Nothing made at the factory for J&J has been distributed, the FDA noted. The nearly 8 million doses of J&J vaccine given in the U.S. came from Europe.

In other developments:

  • One of the largest reports on COVID-19 vaccination in pregnancy bolsters evidence that it is safe although the authors say more comprehensive research is needed.
  • It looks like something to celebrate: small businesses posting “Help Wanted” signs as the economy edges toward normalcy.

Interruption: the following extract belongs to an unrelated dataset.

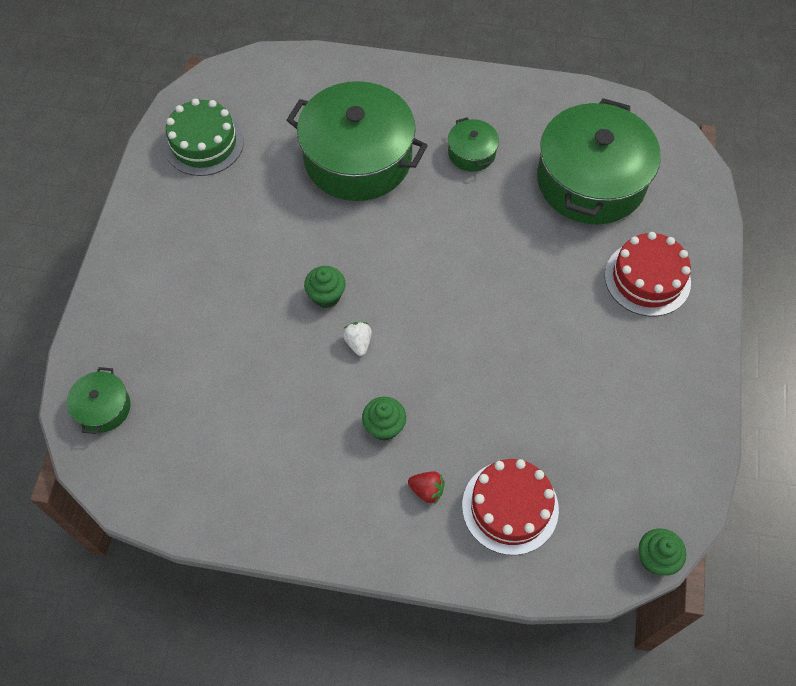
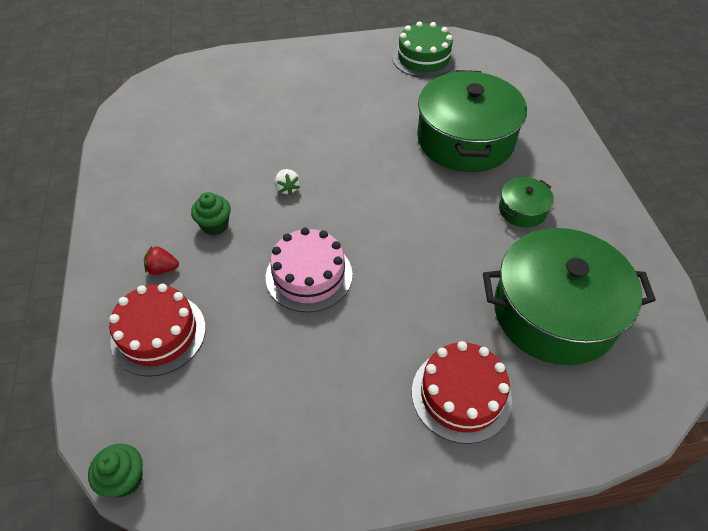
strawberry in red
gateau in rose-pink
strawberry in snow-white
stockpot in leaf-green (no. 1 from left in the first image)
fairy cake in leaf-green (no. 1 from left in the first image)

Instead, businesses are having trouble filling the jobs, which in turn hurts their ability to keep up with demand for their products or services.
  • Health officials have released more evidence that COVID-19 infections in fully vaccinated people are uncommon.
  • President Joe Biden on Wednesday announced new employer tax credits and other steps to encourage people reluctant to be inoculated to get the COVID-19 vaccine as his administration tries to overcome diminishing demand for the shots.
  • The Indianapolis 500 is set to be the largest sporting event in the world since the start of the pandemic with 135,000 spectators permitted to attend “The Greatest Spectacle in Racing” next month.
  • Burning Man festival organizers have said that they are considering requiring attendees to prove they have been vaccinated for COVID-19 if the organizers move forward with plans to hold this year’s counter-culture festival in the Nevada desert.
  • Slow out of the gate, the European Union has ramped up its COVID-19 vaccination efforts, with the distribution of the Johnson & Johnson one-shot product this week adding to the momentum amid doggedly high infection rates on the continent.